Купечество, почувствовав опасность, не успело сконцентрировать свои усилия на подавлении “революционной инерции”, которая и привела к власти экстремистскую партию большевиков.

Которые¸ первым делом, физически уничтожили купечество, а затем и полстраны, в угоду своим бредовым идеям мировой революции. В реализацию которых, вложили и потеряли бесследно, все несметные богатства, накопленные процветающей страной за два столетия.

Книгу “Москва купеческая” можно рекомендовать скорее не историкам , увлеченным изучением прекрасного прошлого нашей державы, ( таких книг и подобных им нынче много), а скорее экономистам!

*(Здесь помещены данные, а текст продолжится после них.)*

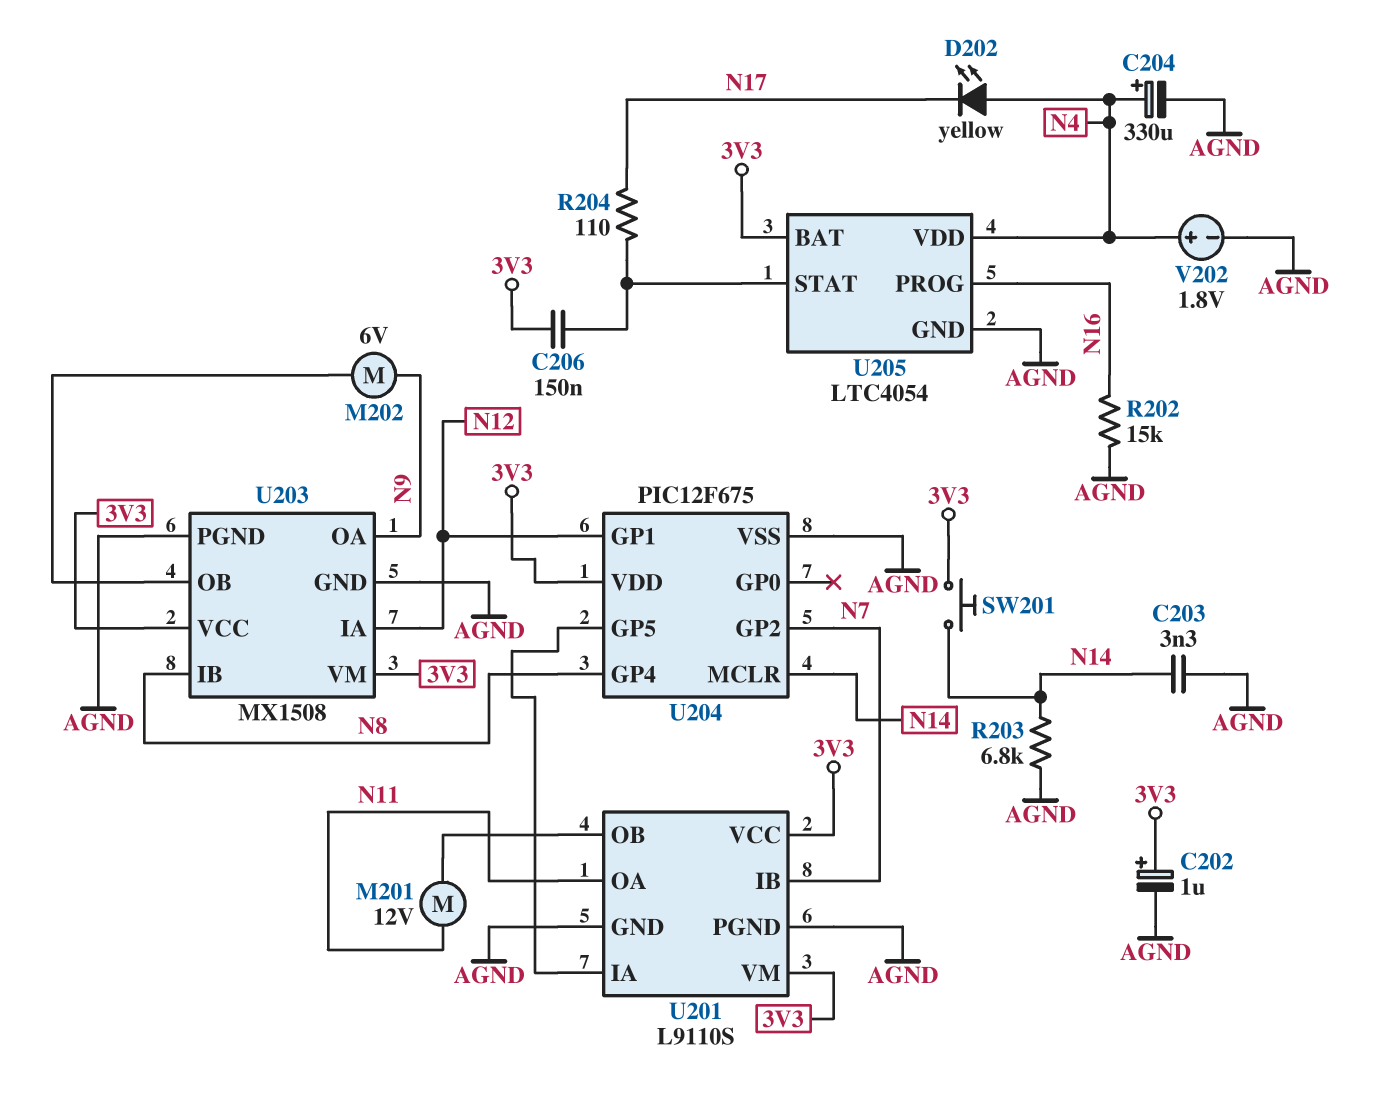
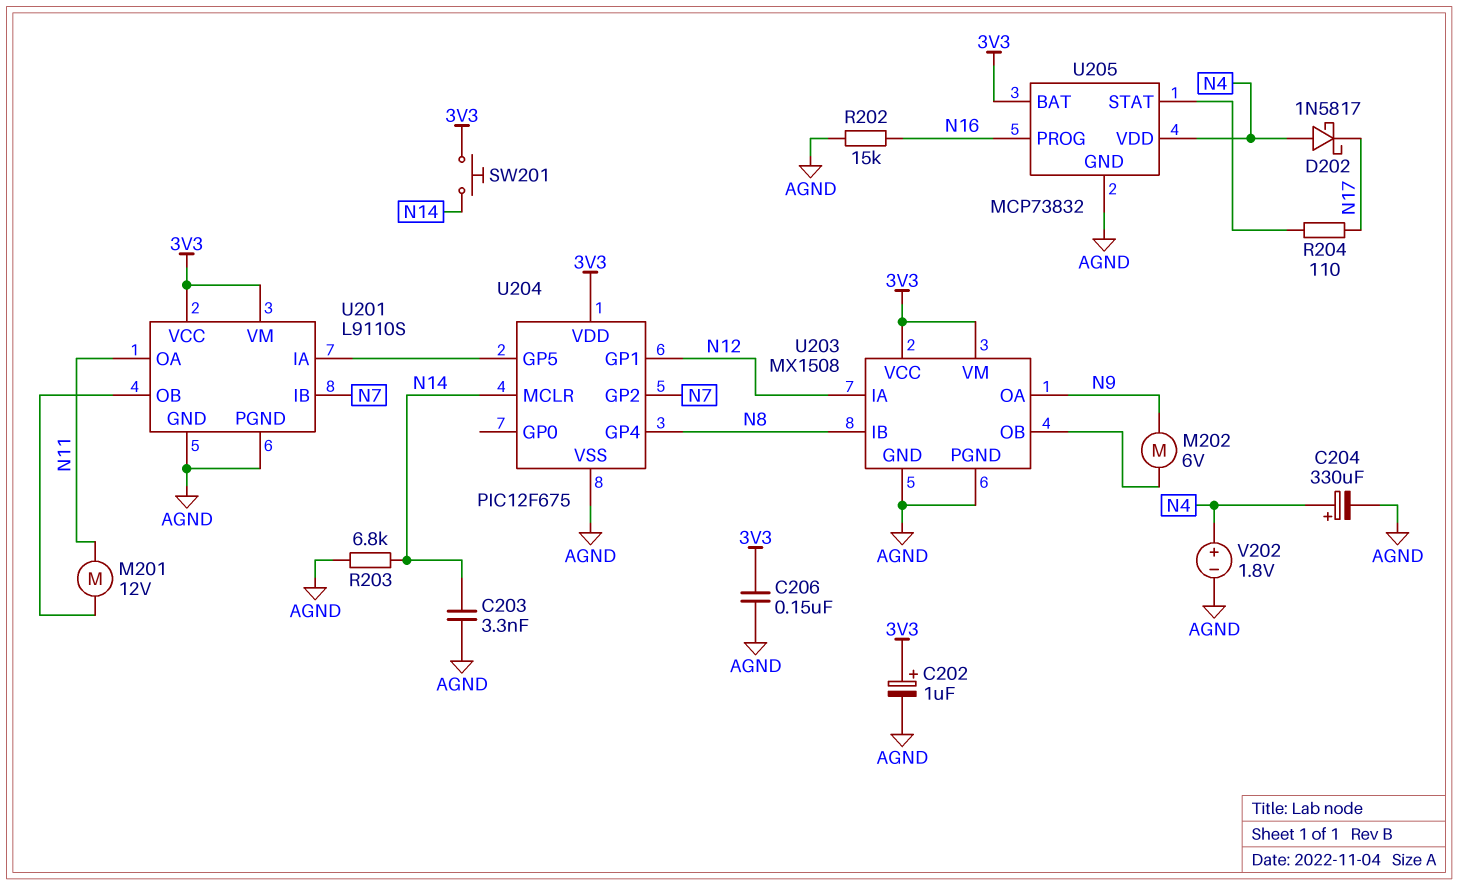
C206: 150nF (3V3, U205/STAT) -> 150nF (3V3, AGND)
D202: LED yellow (A N4, K N17) -> schottky 1N5817 (A N4, K N17)
U205: LTC4054 -> MCP73832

А вот для них книг, призывающих к размышлению над прошлым, для того чтобы избегнуть ошибок в будущем, да написанных профессионалом экономистом, да еще на высочайшем историческом и литературном уровне, фактически, совсем нет.

Книга наводит на очень серьезные размышления, поскольку мы сегодня находимся в очень расслоенном обществе, где соседствуют непомерная роскошь и чудовищная бедность, а подобное соседство всегда чревато бедами. И если такое высоконравственное общество и монолитный класс как российское купечество не смог, столетие назад , удержать страну от гибели, то что говорить об опасностях сегодняшнего дня…

Книгу можно рекомендовать экономистам, менеджерам, “дельцам”, как именовались они в России прежде, и это слово происходило от глагола “делать”, а не “делить”!, всем кто видит свое будущее в России.

Эта книга внушает не только гордость за наше прошлое, но и надежду на будущее. Исследование П.А. Бурышкина убеждает, что стремительное экономическое развитие в России возможно. Оно уже происходило несколько раз, причем, каждый после значительного разорения, буквально, с пустого места.

И, пожалуй, главное, что для этого необходимо, без чего ничего не возможно!

Совесть нужно иметь!

Русский купец, которого несправедливо обзывали жуликом, и Бурышкин доказывает, что, действительно, несправедливо, был человеком совестливым. Сам Бурышкин вспоминает, когда при первых раскатах революции ему кто-то, весьма дальновидно, предложил перевести капиталы в Швейцарию он удивился : “Как можно русские деньги за границу переводить! Да еще во время войны!”

И Родину любить! Россию!

Потому что только в ней таятся огромные возможности. Только здесь можно подняться до сияющих высот в любом деле. На Западе – все уже сделано! Поле деятельности осталось только в России.

При потере страны, будь то массовая (вынужденная) или индивидуальная (добровольная) эмиграция, ничего не состоится…

В зарубежье русские обречены стать только приказчиками при чужом капитале” и никогда не будут хозяевами! И никогда не станут вровень с предками! В частности, с русскими московскими купцами.

А у них есть чему поучиться! Учиться и двигаться вперед! Дальше! Своей Российской дорогой!